In a patient with infantile hypotonia and gross motor developmental delay with ambulation after 2 years of age, Warner et al. (1998) found de novo heterozygous mutations at consecutive nucleotides of the EGR2 gene, a T-to-G transversion and a G-to-T transversion, predicted to cause ser382-to-arg and asp383-to-tyr substitutions within the second zinc finger of the protein (129010.0003). The mutations occurred in cis.

Cytogenetics

Funalot et al. (2012) reported a female infant, born of consanguineous Moroccan parents, with congenital amyelinating neuropathy. The patient was born prematurely and showed significant hypotonia with nearly complete absence of spontaneous limb movements and respiratory distress at birth. Her face was inexpressive and she showed distal limb flexion. Electroneuromyogram showed an absence of peripheral response and fibrillation potentials in muscles, and brainstem auditory evoked potentials were suggestive of an auditory neuropathy. Brain MRI showed no significant abnormality. She died of respiratory complications at 7.5 months of age. Electron microscopy of the patient's peripheral nerves showed a complete absence of myelin, consistent with amyelinating neuropathy. Schwann cells never appeared to initiate the spiralization of outer mesaxons to form myelin sheaths, and Schwann cells did not express MPZ, MBP (159430), or EGR2. However, the transcription factor SOX10 (602229) was expressed.
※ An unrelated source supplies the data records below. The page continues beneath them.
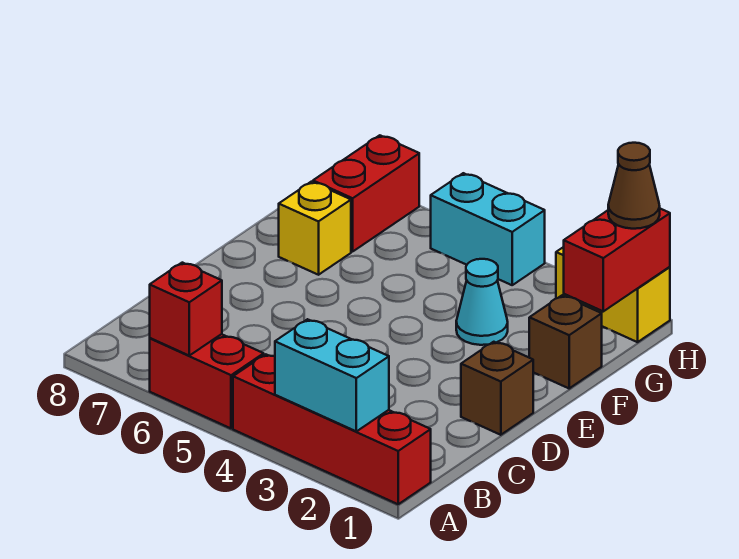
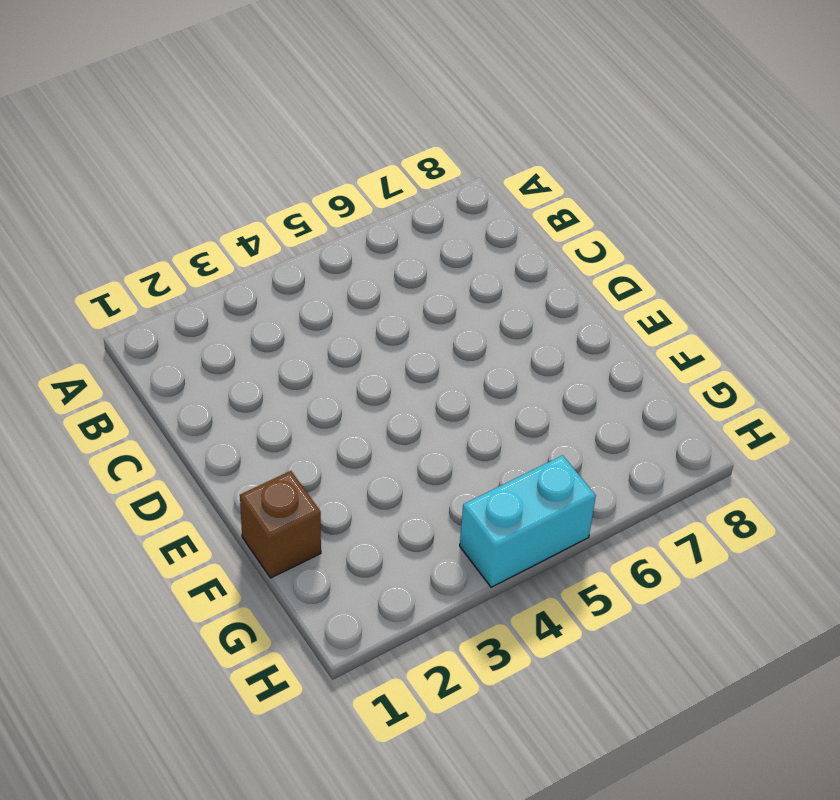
none -> red brick A1:A4 level 1
none -> red brick A5:A6 level 1
none -> brown brick D1 level 1

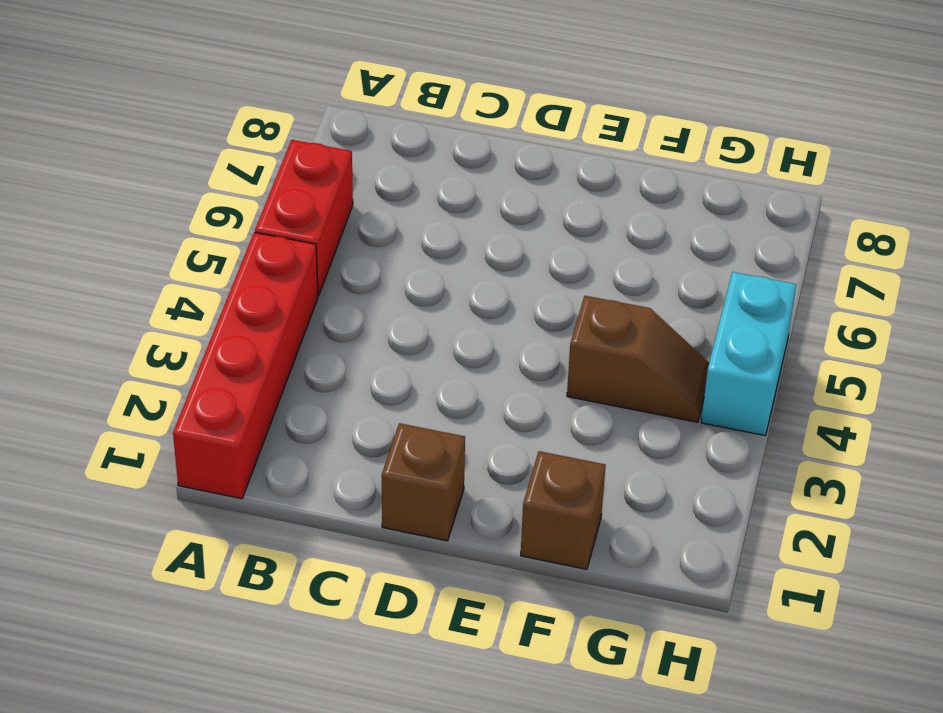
brown slope F4:G4 level 1 top F -> none
none -> cyan cone F3 level 1
none -> yellow brick F7 level 1
none -> red brick G7:H7 level 1

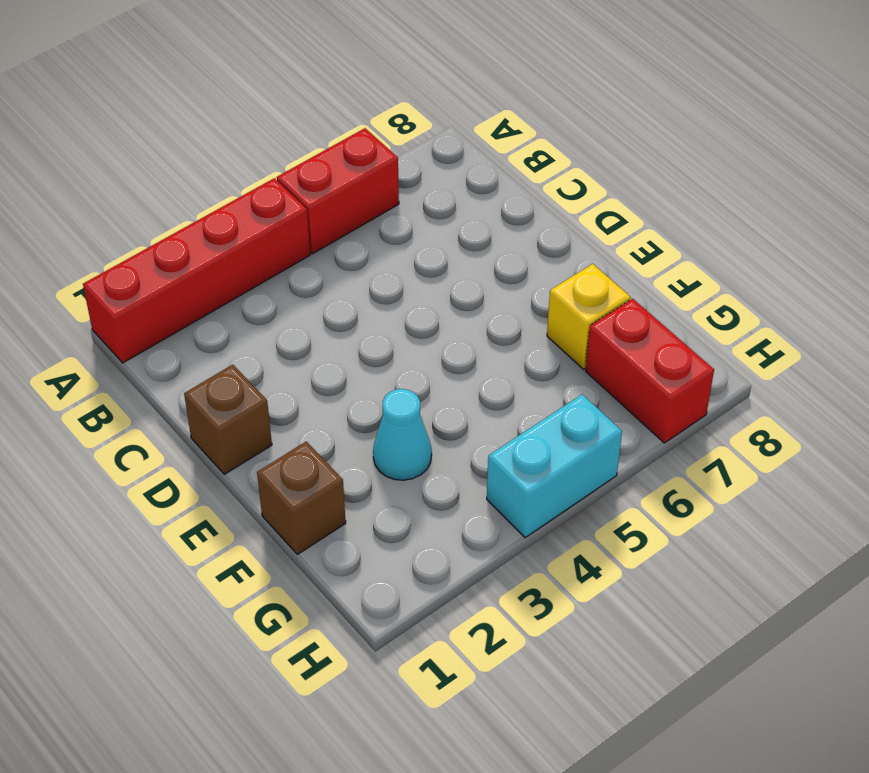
none -> yellow brick H1:H2 level 1
none -> cyan brick A2:A3 level 2
none -> red brick A6 level 2

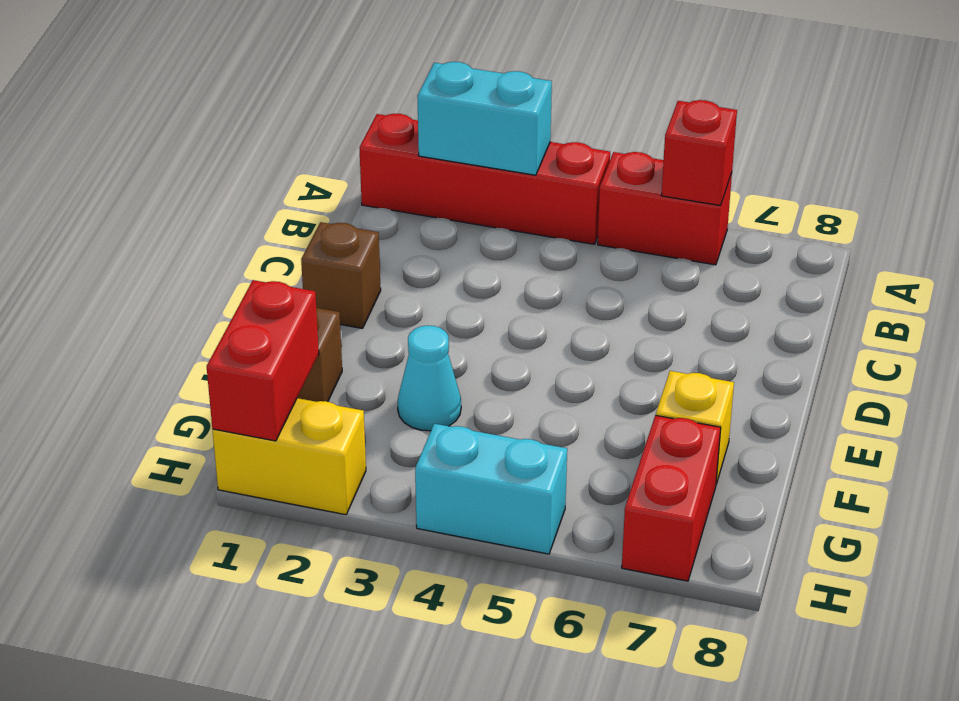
none -> brown cone H1 level 3

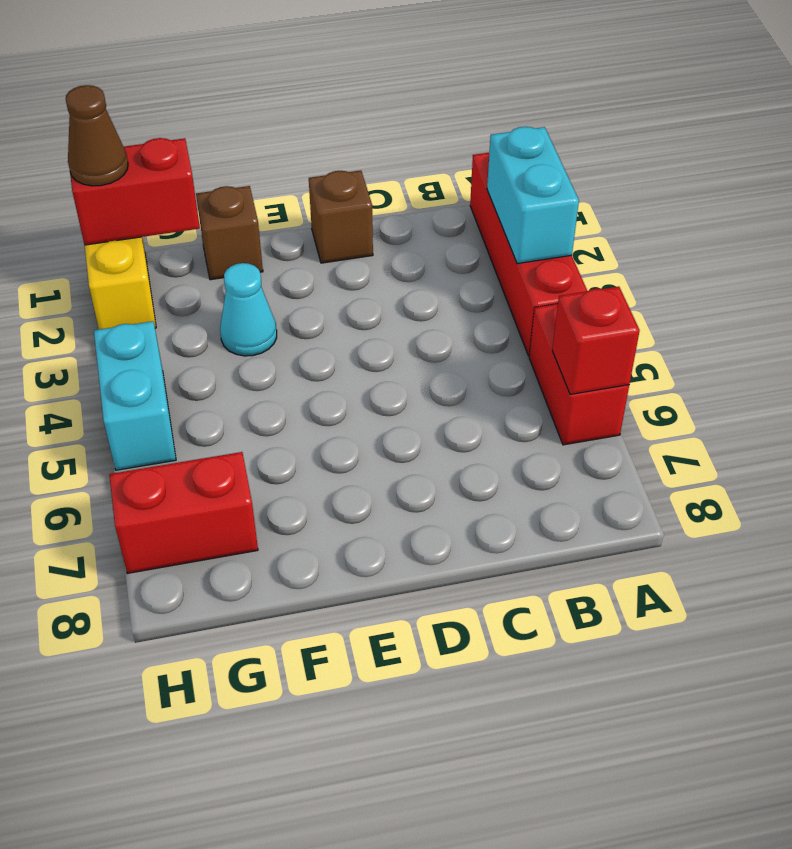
none -> yellow brick F7 level 1

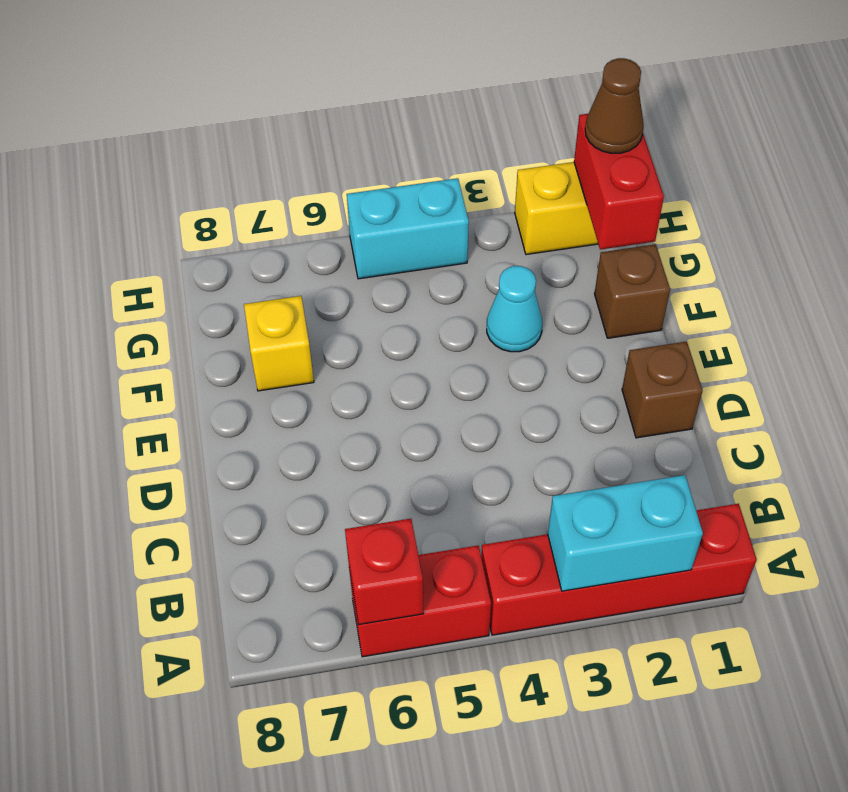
none -> red brick G7:H7 level 1

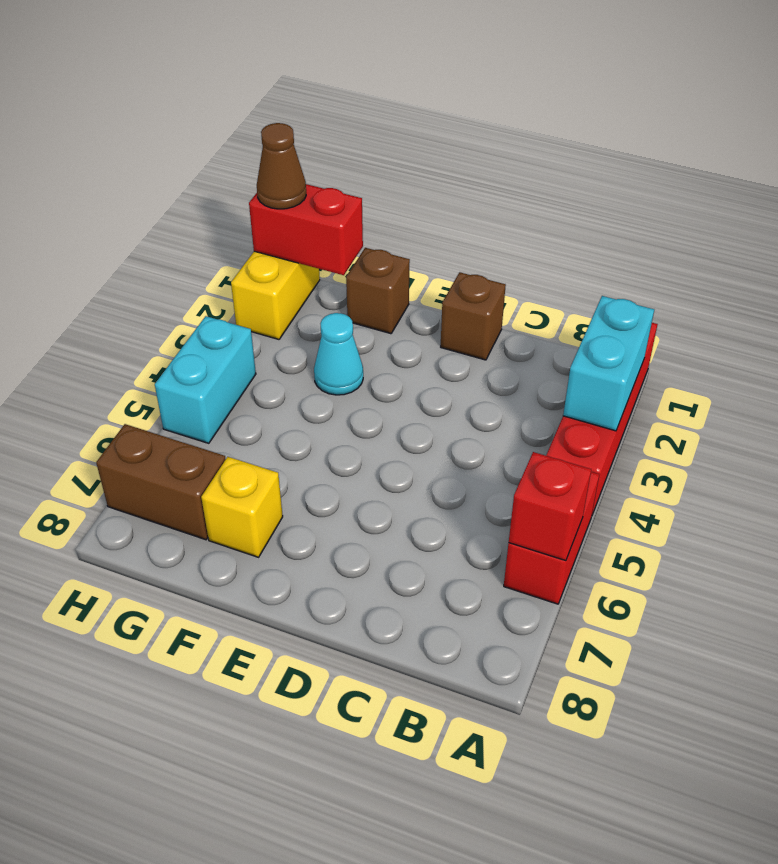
brown brick G7:H7 level 1 -> red brick G7:H7 level 1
Schwann cells were surrounded by a basal lamina, which frequently formed onion-bulb-like proliferations. Spinal cord nerve roots contained oligodendrocytes and astrocytes, indicating a transgression of the boundary between the central and peripheral nervous systems. The cerebral white matter appeared to be correctly myelinated. Both parents were asymptomatic, but the mother had had 2 previous pregnancies resulting in stillbirths. No mutations were found in the coding sequence of the EGR2 gene. Rather, the patient was found to carry a homozygous 10.7-kb deletion of chromosome 10q21 in the myelinating Schwann cell element (MSE; 614996), a highly conserved sequence located about 40 kb downstream of the EGR2 gene that regulates expression of the EGR2 gene. Analysis of the deletion boundaries suggested that it resulted from either a replication-based mechanism or a nonhomologous end joining at the origin of the deletion. Both parents were heterozygous for the deletion, which was not found in 170 control individuals or in a database of 2,026 subjects. The findings highlighted the important role of the MSE regulatory region in peripheral nerve myelination in humans.

Animal Model

Wrabetz et al. (2000) showed, through studies in transgenic mice, that normal peripheral nerve myelination depends on strict dosage of the most abundantly expressed myelin gene, myelin protein zero. Transgenic mice containing extra copies of Mpz manifested a dose-dependent, demyelinating neuropathy. Mutations in the MPZ gene (159440) had been observed as the cause of congenital hypomyelination syndrome, as had mutations in the EGR2 gene. Wrabetz et al. (2000) suggested an interrelationship between mutations in EGR2 and MPZ. Mutations in the Krox20 transcription factor, encoded by EGR2, are expected to disinhibit Krox20, and Krox20 may regulate P(0) expression. Thus it is possible that MPZ overexpression contributes to the pathogenesis of the phenotype associated with the EGR2 mutation.